The Druids (Celtic priests) would build these sacred bonfires in order to burn sacrifices for the Celtic deities in order to secure good fortune in the brutal weather to come and to assuage the restless souls.
The Roman Conquering
After the Romans had taken over the Celtic lands in 43 A.D., two of their seasonal holidays soon blended with Samhain: Feralia and The Festival of Pomona.
Feralia was the Roman day of honoring their dead. This day was typically celebrated towards the end of the month and had a similar theme, making it easier for people to mesh together both this holiday and Samhain.
The jury is out on listing exactly when The Festival of Pomona occurred in the Roman calendar, some say August 13, and others say the end of October. Regardless, the holiday may have also been celebrated with Samhain and Feralia. Pomona is the Roman goddess of fruit and trees, making sense why the Romans may have worshipped her in the late fall during the time of withering fruits and seemingly dying trees.
We see elements of these three holidays in our modern day celebrations of Halloween from costume wearing, large gatherings meant to create a sense of community and bonfires. Even the bobbing for apples tradition is said to come from the Romans’ Festival of Pomona as the symbol representative of the deity was an apple.
The Christian Retaliation
During the 9th century, the spread of Christianity was on the rise, and slowly but surely, it integrated itself into the Celtic celebrations and traditions of the land. In 1,000 A.D., the church declared November 2 “All Souls’ Day,” another day in which the dead were honored. Many historians belief that All Souls’ Day was created in order to substitute for Samhain in order to further establish the church’s influence in the land.
Still, All Souls’ Day was celebrated in a manner almost identical to Samhain, complete with fires, costumes and even parades. The holiday was referred to as “All-hallows” or “All-hallowmas” (from Middle English Alholowmesse meaning All Saints’ Day.)
The evening before All Souls’ Day, although November 1 and not October 31, was soon called “All-Hallows Eve,” which in turn became “Halloween.”
Halloween in America
Due to the inflexible quality and beliefs of the Protestants whom populated the new world, Halloween was not celebrated as it was in Europe. However, Maryland and the southern-most colonies carried the traditions with them.
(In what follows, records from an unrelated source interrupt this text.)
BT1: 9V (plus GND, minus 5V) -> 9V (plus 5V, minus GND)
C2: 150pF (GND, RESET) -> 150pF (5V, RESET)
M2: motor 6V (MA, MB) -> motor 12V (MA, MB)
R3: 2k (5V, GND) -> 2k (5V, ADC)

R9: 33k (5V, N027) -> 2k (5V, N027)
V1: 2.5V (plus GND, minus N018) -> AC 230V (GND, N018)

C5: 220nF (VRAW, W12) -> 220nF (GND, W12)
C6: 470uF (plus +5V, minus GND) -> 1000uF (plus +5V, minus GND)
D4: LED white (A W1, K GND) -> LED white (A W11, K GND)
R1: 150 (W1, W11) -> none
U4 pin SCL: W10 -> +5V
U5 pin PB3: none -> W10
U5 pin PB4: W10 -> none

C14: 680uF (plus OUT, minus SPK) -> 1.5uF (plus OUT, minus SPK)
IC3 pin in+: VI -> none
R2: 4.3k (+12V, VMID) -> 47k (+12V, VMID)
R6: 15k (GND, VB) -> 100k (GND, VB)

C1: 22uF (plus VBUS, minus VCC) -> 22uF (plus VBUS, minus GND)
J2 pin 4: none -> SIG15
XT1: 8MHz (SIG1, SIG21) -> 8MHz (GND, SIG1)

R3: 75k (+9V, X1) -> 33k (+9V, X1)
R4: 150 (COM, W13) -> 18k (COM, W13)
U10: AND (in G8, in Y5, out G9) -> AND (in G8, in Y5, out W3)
The American version of the history celebration of harvest and the dead began as “play parties,” in which people would gather for bonfires, parades and festivals in order to sing, dance, tell fortunes and share tales of the dead.
But where did trick-or-treating come from?
The characteristic practice of dressing in costume and going door to door for “treats” was a borrow from the European tradition of the Middle Ages called “mumming,” during which people would dress in spooky costumes such as ghouls, ghosts and demons and act or perform tricks in exchange for food and drink.
Another instance in which trick-or-treating was born was in the case of “souling” during All Souls’ Day. This act was a way for the town’s poor to go to wealthier folk’s homes and in exchange for a pastry (called soul cakes), they would pray for the homeowners’ deceased relatives. This was later more commonly practiced by children who would ask for anything from food to money.
Trick-or-treating may also be borrowed from the traditional celebration of Guy Fawkes Night, or Bonfire Night, in Britain; a commemoration of The Gunpowder Plot foiling. During this time, kids would dress in masks and carry effigies while begging for pennies.
Now that you know a little bit more about the traditional practices behind this harvest holiday, be sure to share with your friends and family over a cozy bonfire on the beach or curled up in your favorite blanket.